A cidade como espaço de encontro com o outro. Encontro de corpos e encontro de singularidades como fomento do coletivo. O fim das metanarrativas e a reorientação da subjetividade, libertada da objetividade significante que solapa a expressão autêntica da fantasia e do desejo. O potencial emancipatório do erótico como uma das vozes da polissemia de sentidos provocada pela redescoberta da subjetividade do observador. Ser que pensa, ser sente. Ser reconhecido, ser na solidariedade.

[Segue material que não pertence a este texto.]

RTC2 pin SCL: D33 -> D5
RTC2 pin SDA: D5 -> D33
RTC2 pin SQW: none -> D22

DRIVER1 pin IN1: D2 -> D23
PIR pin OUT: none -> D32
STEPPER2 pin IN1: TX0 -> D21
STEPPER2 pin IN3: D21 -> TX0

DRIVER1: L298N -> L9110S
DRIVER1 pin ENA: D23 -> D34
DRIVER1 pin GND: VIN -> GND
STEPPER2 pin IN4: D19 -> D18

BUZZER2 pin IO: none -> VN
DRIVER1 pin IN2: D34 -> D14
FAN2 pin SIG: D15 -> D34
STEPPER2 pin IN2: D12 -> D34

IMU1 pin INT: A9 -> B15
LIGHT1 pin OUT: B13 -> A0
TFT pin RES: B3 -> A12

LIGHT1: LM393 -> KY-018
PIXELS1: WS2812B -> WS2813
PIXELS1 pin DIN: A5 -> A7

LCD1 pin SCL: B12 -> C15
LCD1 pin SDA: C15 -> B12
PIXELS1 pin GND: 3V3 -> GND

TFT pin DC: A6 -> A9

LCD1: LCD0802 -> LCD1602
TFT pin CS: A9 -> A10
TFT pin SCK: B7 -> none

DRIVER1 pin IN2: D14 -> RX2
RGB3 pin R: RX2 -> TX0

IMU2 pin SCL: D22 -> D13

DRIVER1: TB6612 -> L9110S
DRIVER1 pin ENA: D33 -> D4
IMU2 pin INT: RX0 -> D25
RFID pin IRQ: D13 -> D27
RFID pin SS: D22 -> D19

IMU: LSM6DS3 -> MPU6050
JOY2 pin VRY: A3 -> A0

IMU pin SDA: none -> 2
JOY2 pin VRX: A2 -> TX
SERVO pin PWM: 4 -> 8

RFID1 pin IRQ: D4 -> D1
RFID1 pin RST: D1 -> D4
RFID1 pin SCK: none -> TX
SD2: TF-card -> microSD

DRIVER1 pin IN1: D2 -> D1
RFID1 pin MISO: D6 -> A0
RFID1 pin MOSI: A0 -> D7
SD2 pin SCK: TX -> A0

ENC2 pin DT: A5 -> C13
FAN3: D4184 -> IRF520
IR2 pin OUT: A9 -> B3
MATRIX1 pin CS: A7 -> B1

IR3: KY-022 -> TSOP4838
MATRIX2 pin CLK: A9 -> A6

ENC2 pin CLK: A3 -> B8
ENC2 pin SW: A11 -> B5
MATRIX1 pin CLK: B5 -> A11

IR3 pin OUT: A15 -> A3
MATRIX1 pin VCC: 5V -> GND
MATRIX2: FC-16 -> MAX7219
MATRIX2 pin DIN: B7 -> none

Tempo. Ponderação. A estética como novo marco epistemológico, para além do estetismo hedonista irrefletido que glorifica o corpo no momento instantâneo do gozo egóico. Um cabaret jamais será a fruição trivializada do simulacro de tempo das redes sociais.
Diria Warat: “relaciono-me com o outro, logo existo”. Nova lição para uma velha hermenêutica que pensa incluir excluindo. Cidade de muros ou cidade do nós? Ou como sair da velha mania do elogio da volta no toco?
Democracia, ética e Direitos Humanos e a necessidade de uma refundação que não se institucionalize, mas que seja permanente fonte de reinvenção, agora no tempo e na intensidade dos amores. A categoria diferença como não-categoria, para além das teses de uma universidade acostumada a louvar o onanismo do poder de um discurso vazio, autorreferenciado tal como Narciso.
O Direito como a Macondo de Garcia Marquez, o realismo fantástico dos ciganos nômades e a vida em sociedade antes da companhia bananeira.[1]


[1] Por Wilson Levy.



Quadros de Philip Taffe: Lapidarium; Cairene Window II; Constelltn Elephanta; Siraspatha.